Tasks

Introduction

This year's competition focuses on various performance measures for supervised classification. Real world applications of data-mining typically require optimizing for non-standard performance measures that depend on the application. For example, in direct marketing, error rate is a bad indicator of performance, since there is a strong imbalance in cost between missing a customer and making the advertisement effort slightly too broad. Even for the same dataset, we often want to have different classification rules that optimize different criteria.

In this year's competition, we ask you to design classification rules that optimize a particular performance measure (e.g. accuracy, ROC area, lift). For each of the two datasets described below, we provide a supervised training set and a test set where we held back the correct labels. For each of the two test sets, you will submit multiple sets of predictions. Each set is supposed to maximize the performance according to a particular measure. We will provide software for computing the performance measures in the software area. The same software will be used to determine the winners of the competition. The particular performance measures are described in the documentation of the software.

Particle Physics Task

The goal in this task is to learn a classification rule that differentiates between two types of particles generated in high energy collider experiments. It is a binary classification problem with 78 attributes. The training set has 50,000 examples, and the test set is of size 100,000. Your task is provide 4 sets of predictions for the test set that optimize

  • accuracy (maximize)
  • ROC area (maximize)
  • cross entropy (minimize)
  • q-score: a domain-specific performance measure sometimes used in particle physics to measure the effectiveness of prediction models. (maximize: larger q-scores indicate better performance.)
We thank the author of the dataset, who wishes to remain anonymous until after the KDD-Cup.

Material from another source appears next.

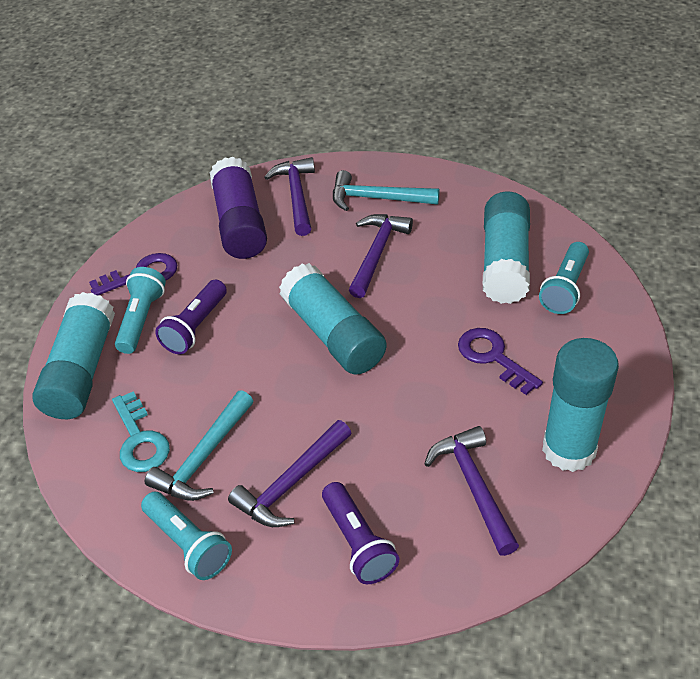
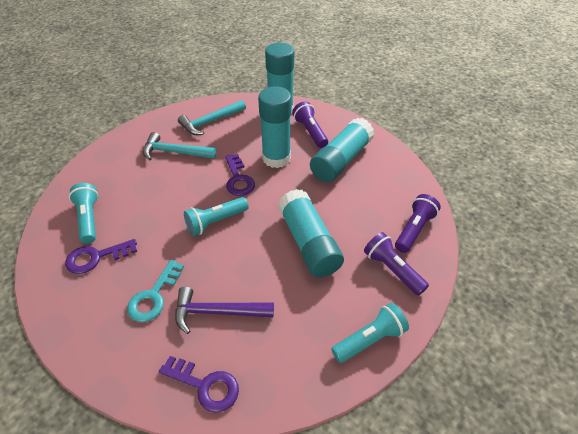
purple flashlight: 2 -> 3
purple glue stick: 1 -> 0
purple hammer: 4 -> 1
purple key: 2 -> 3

Software that calculates q-score (and the other seven performance measures) is available from the Software download web page. We'll add a description of q-score to the FAQ web page in the next few days. Until then, just think of it as a black-box performance metric for which you are supposed train models that will maximize this score.

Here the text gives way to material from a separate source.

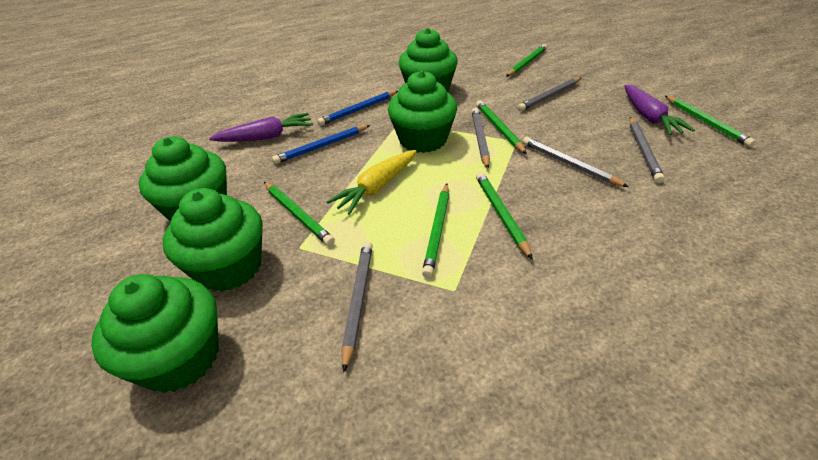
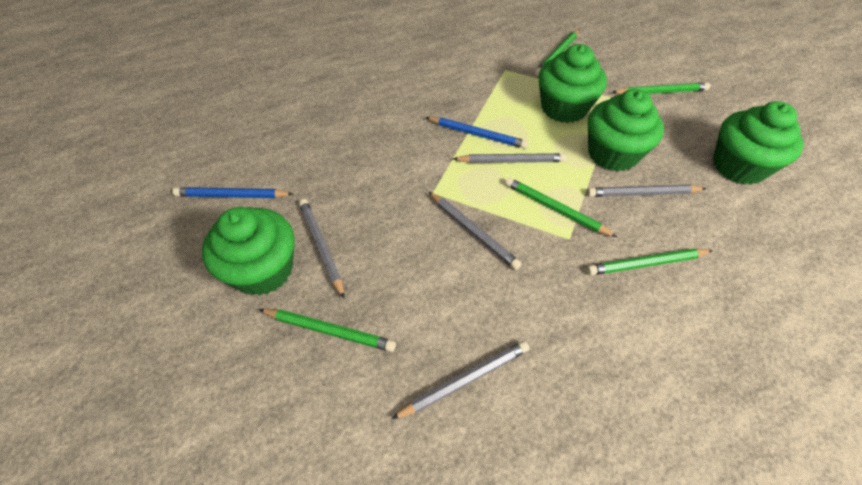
green cupcake: 5 -> 4
green pencil: 6 -> 5
purple carrot: 2 -> 0
yellow carrot: 1 -> 0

Protein Homology Prediction Task

Additional information about the Protein Homology problem is now available from Ron Elber.

For this task, the goal is to predict which proteins are homologous to a native sequence. The data is grouped into blocks around each native sequence. We provide 153 native sequences as the training set, and 150 native sequences as the test set. For each native sequences, there is a set of approximately 1000 protein sequences for which homology prediction is needed. Homologous sequences are marked as positive examples, non-homologous sequences (also called "decoys") are negative examples.

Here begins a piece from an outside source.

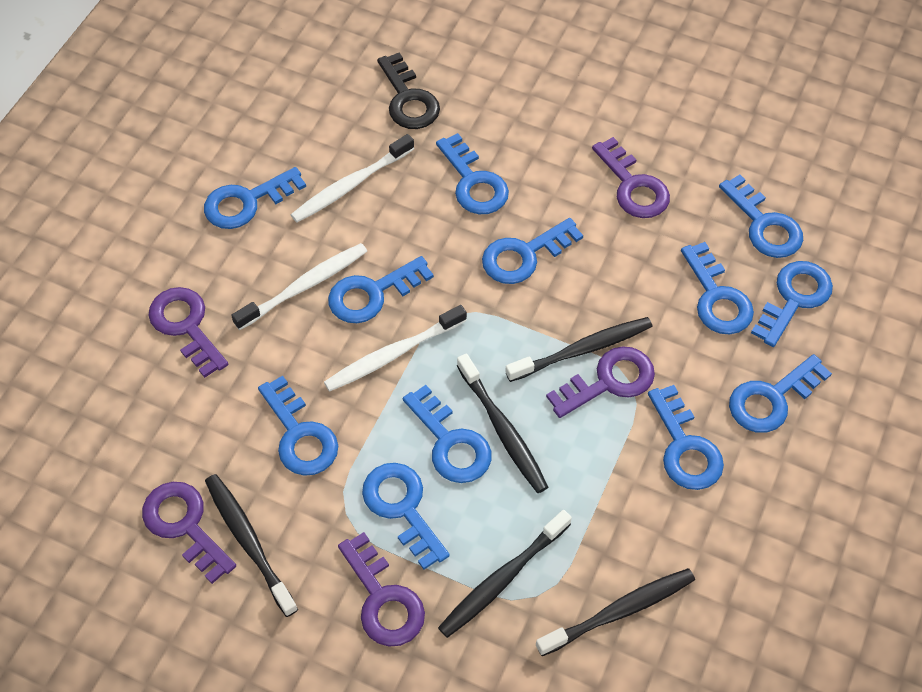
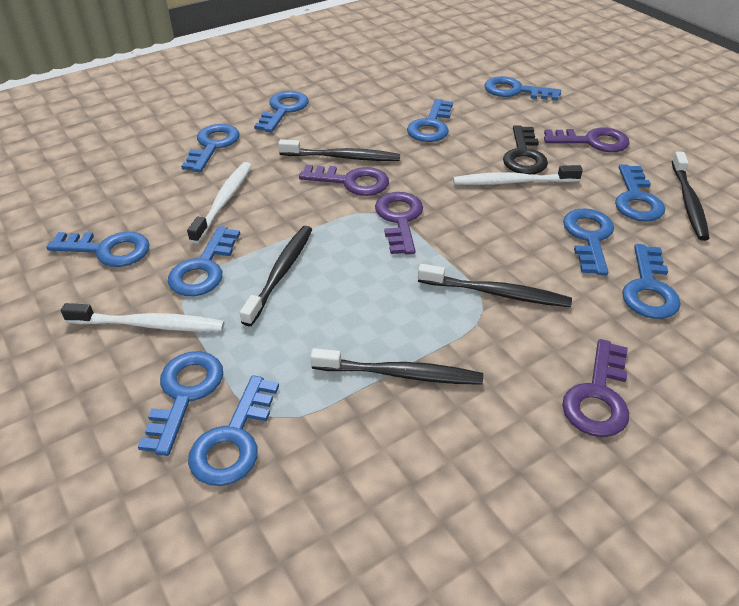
blue key: 12 -> 11
purple key: 5 -> 4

If you are not familiar with protein matching and structure prediction, it might be helpful to think of this as a WWW search engine problem. There are 153 queries in the train set, and 150 queries in the test set. For each query there are about 1000 returned documents, only a few of the documents are correct matches for each query. The goal is to predict which of the 1000 documents best match the query based on 74 attributes that measure match. A good set of match predictions will rank the "homologous" documents near the top.

Evaluation measures are applied to each block corresponding to a native sequence, and then averaged over all blocks. Most of the measures are rank based and assume that your predictions provide a ranking within each block. Your task is provide 4 sets of predictions for the test set that optimize

  • fraction of blocks with a homologous sequence ranked top 1 (maximize)
  • average rank of the lowest ranked homologous sequence (minimize)
  • root mean squared error (minimize)
  • average precision (average of the average precision in each block) (maximize)
Note that three of the measures (TOP 1, Average Last Rank, and average precision) depend only on the relative ordering of the matches within each block, not on the predicted values themselves.

We thank the author of the dataset, who wishes to remain anonymous until after the KDD-Cup.